View source: R/functions_create.R
createCon | R Documentation |
Create a list of constraints to be used by ecpc
in estimating G co-data weights. Combine constraints with p-splines to estimate shape-constrained functions, e.g. positive, monotone increasing and/or convex functions.
createCon(G, shape = "positive+monotone.i+convex")
G |
Number of co-data weights that should be estimated subject to constraints. |
shape |
Common type of shapes, including ‘positive’, 'monotone.i' ('monotone.d') for monotonically increasing (decreasing), 'convex' ('concave'), or any combination thereof by attaching multiple with a '+' sign. |
A list of the form list(M.ineq = M.ineq, b.ineq = b.ineq)
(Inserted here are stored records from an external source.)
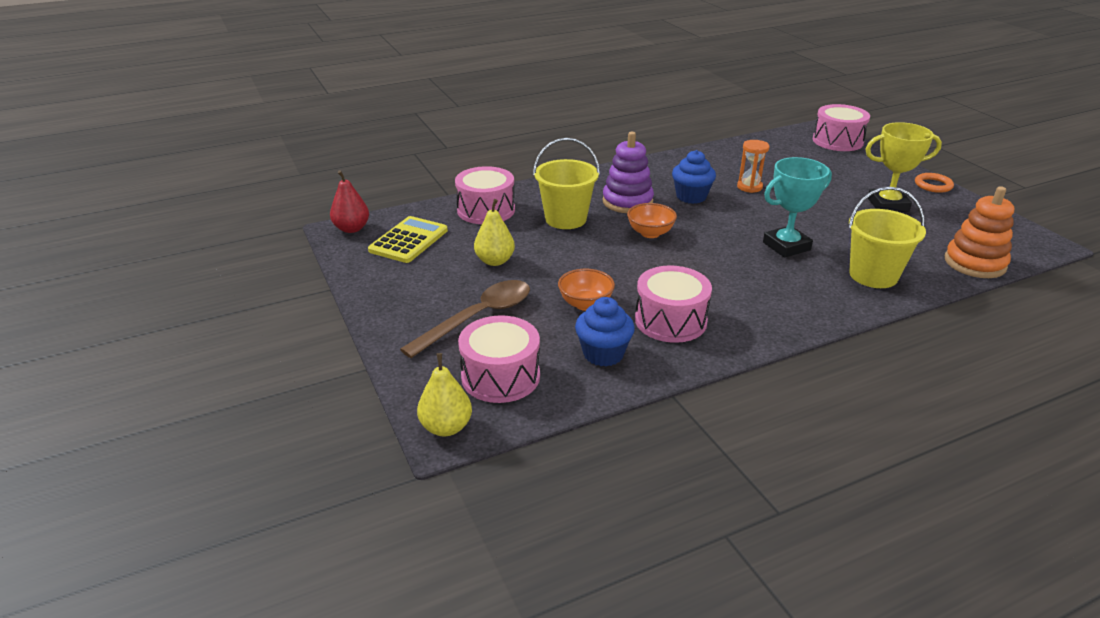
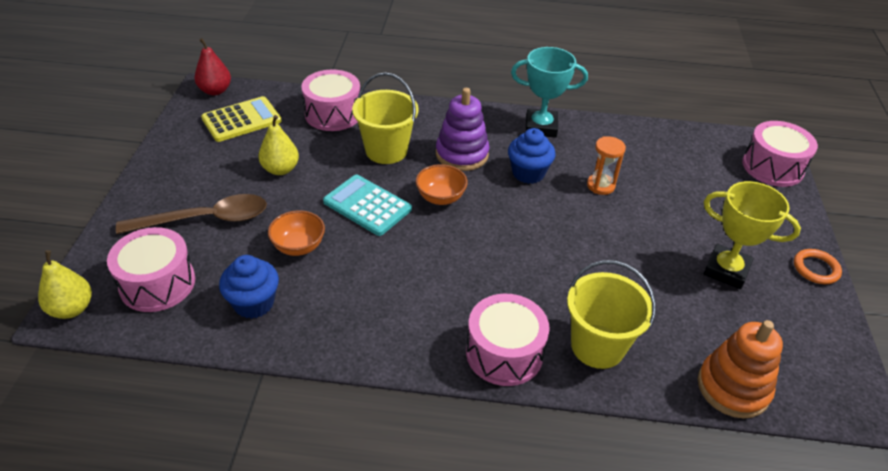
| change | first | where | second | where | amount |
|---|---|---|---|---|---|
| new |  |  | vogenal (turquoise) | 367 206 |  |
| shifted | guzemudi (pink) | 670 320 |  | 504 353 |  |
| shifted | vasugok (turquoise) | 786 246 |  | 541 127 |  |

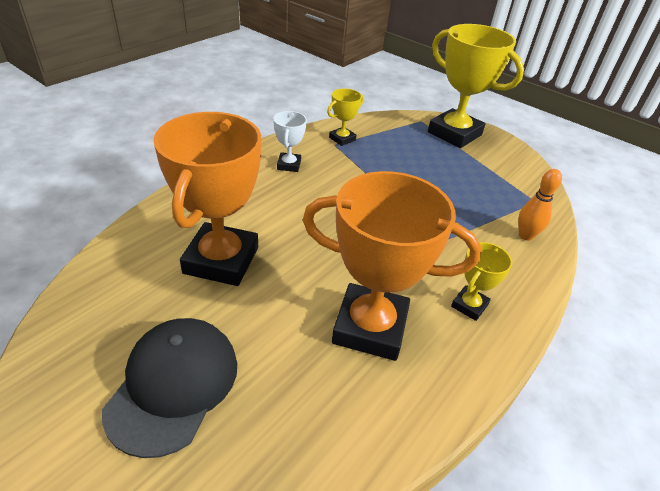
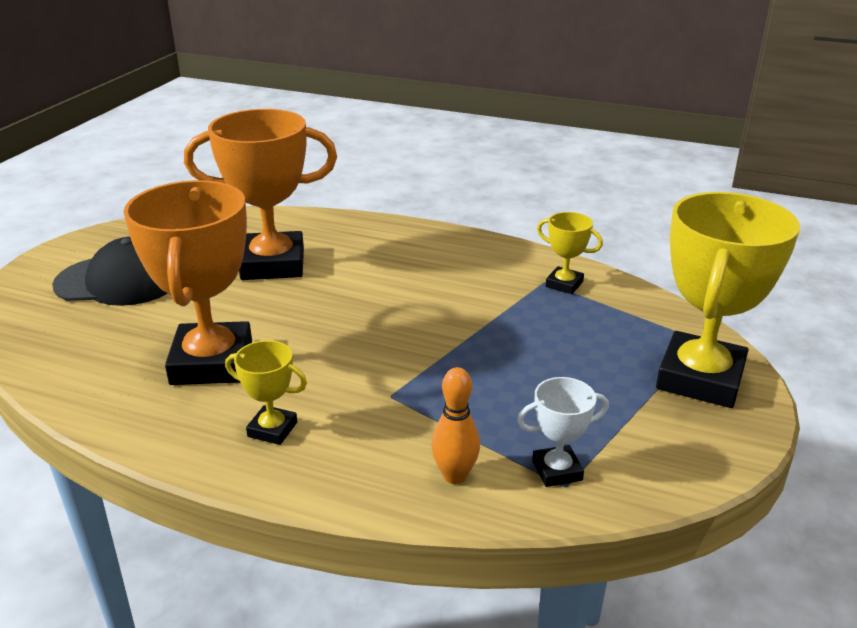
| change | first | where | second | where | amount |
|---|---|---|---|---|---|
| shifted | vasugok (white) | 289 165 |  | 557 470 |  |

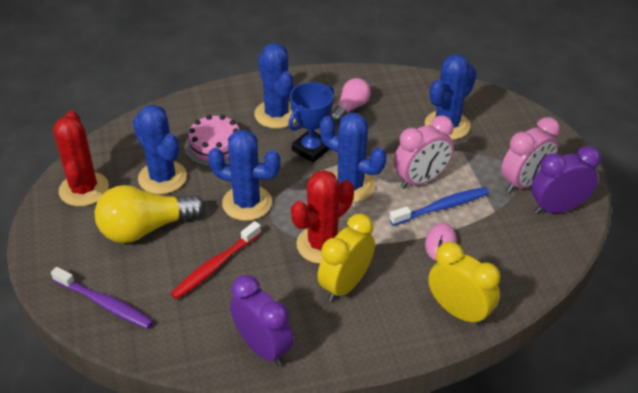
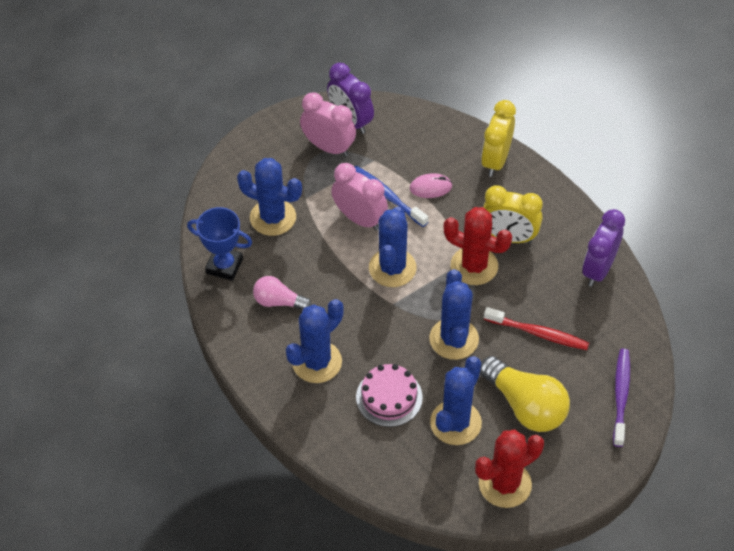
| change | first | where | second | where | amount |
|---|---|---|---|---|---|
| shifted | vasugok (blue) | 311 149 |  | 224 266 |  |

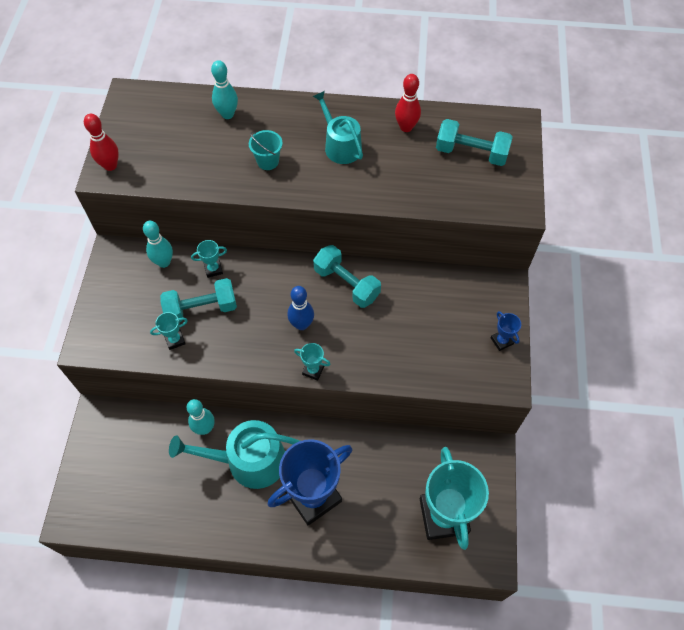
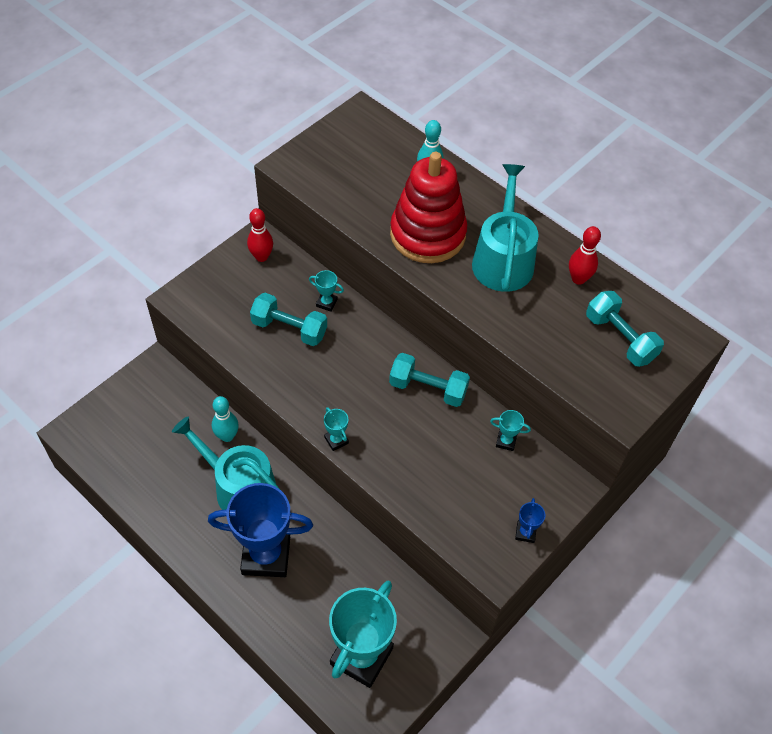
| change | first | where | second | where | amount |
|---|---|---|---|---|---|
| shifted | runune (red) | 110 165 |  | 261 257 |  |
| rotated | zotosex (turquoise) | 346 284 |  | 428 389 | 60 degrees counterclockwise |
| swapped | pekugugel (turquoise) | 268 161 | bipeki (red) | 427 234 |  |
| scaled | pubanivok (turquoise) | 340 145 |  | 503 259 | x1.56 |
| shifted | vasugok (turquoise) | 175 340 |  | 506 441 |  |
| gone | runune (turquoise) | 164 262 |  |  |  |
| gone | runune (blue) | 301 324 |  |  |  |

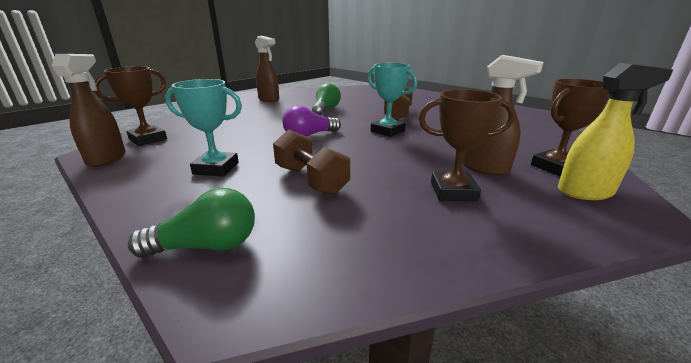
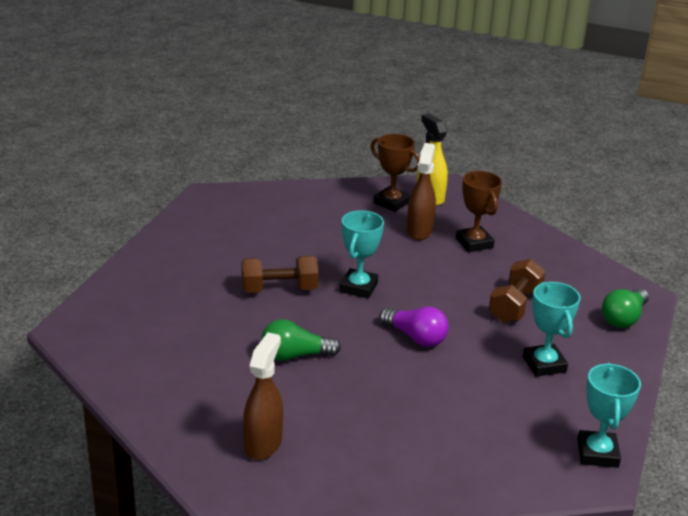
| change | first | where | second | where | amount |
|---|---|---|---|---|---|
| swapped | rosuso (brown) | 107 158 | vasugok (turquoise) | 597 453 |  |
| rotated | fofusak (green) | 207 246 |  | 623 318 | 105 degrees counterclockwise |
| gone | vasugok (brown) | 148 139 |  |  |  |

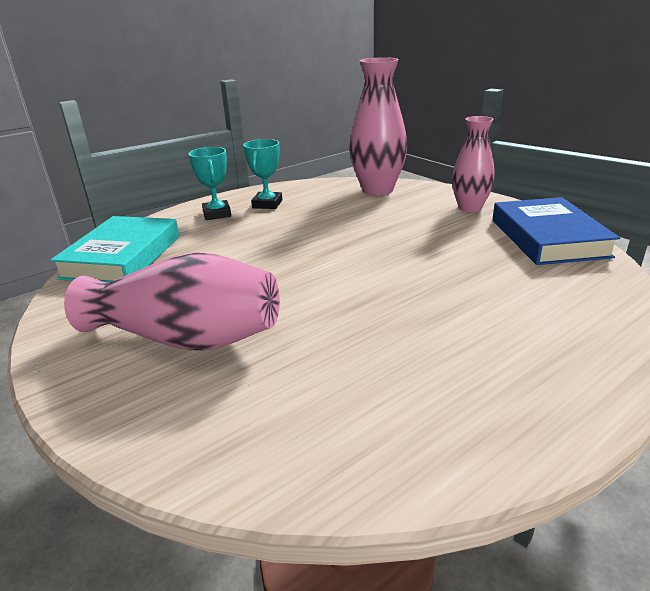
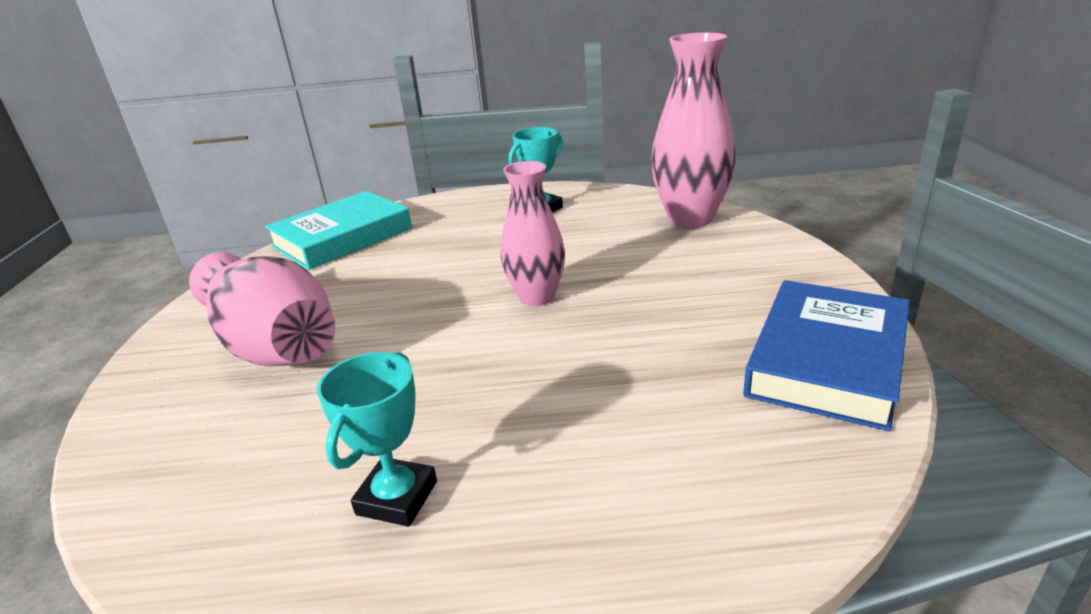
| change | first | where | second | where | amount |
|---|---|---|---|---|---|
| shifted | vasugok (turquoise) | 217 214 |  | 397 498 |  |
| shifted | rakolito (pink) | 469 208 |  | 536 297 |  |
with the matrix M.ineq and vector b.ineq containing the inequality constraints corresponding to the given shape.
The relation between the prior variance and co-data may be estimated with a shape-constrained spline, see createZforSplines
and createS
for creating a spline basis and difference penalty matrix for a co-data variable. See ecpc
for an example.
#create constraints for positivity Con1 <- createCon(G=10, shape="positive") #create constraints for positive and monotonically increasing weights Con2 <- createCon(G=10, shape="positive+monotone.i")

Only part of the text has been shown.